-Caveat Lector-

http://www.nypostonline.com/news/17747.htm

                SAFE IN SCHOOL?
               By MARIA ALVAREZ

               Student-on-student sex attacks occur in city
               schools at all grade levels and in all boroughs -
               but the public rarely hears about them unless
               parents call police or sue, a Post investigation
               found.

               Last month, school officials notified police after
               a 16-year-old student at Bayside HS in Queens
               had been ambushed, tied up and sodomized by
               three 18-year-old male students.

               But we never heard about:

               *The Bronx kindergarten student who was
               attacked after he was allowed to go to the
               bathroom alone - despite a school safety plan
               mandating that kindergartners not be allowed to
               go to the bathroom unsupervised.

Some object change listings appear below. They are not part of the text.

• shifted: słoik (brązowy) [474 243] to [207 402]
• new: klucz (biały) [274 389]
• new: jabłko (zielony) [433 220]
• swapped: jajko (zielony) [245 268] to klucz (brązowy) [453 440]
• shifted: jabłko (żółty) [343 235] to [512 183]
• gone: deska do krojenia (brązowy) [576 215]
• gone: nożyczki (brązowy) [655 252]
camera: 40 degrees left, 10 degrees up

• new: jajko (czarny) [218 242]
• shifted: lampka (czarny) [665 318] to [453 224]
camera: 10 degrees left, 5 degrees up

               *The 9-year-old student at PS 191 in Brooklyn
               who was dragged from his schoolyard into an
               adjacent building and sexually assaulted by four
               teens just minutes after the school day ended.

               When his family sued the Board of Education,
               city lawyers argued the school was not
               responsible for the boy's safety because the
               attack took place after class.

               The board settled, paying $400,000, after a
               teacher testified that school safety officers were
               supposed to patrol the schoolyard for 10
               minutes after dismissal.

               *The 12-year-old Staten Island special-ed
               student raped by another student - after a
               school officer had spotted the two half-naked in
               a stairwell and done nothing.

               "He just left these two in a sexually
               compromising position," said lawyer Edward
               Chase.

               The girl, who had overcome severe mental
               illness, is now back in a mental institution -
               with $350,000 in settlement money from the
               Board of Ed paying for her care, said Chase.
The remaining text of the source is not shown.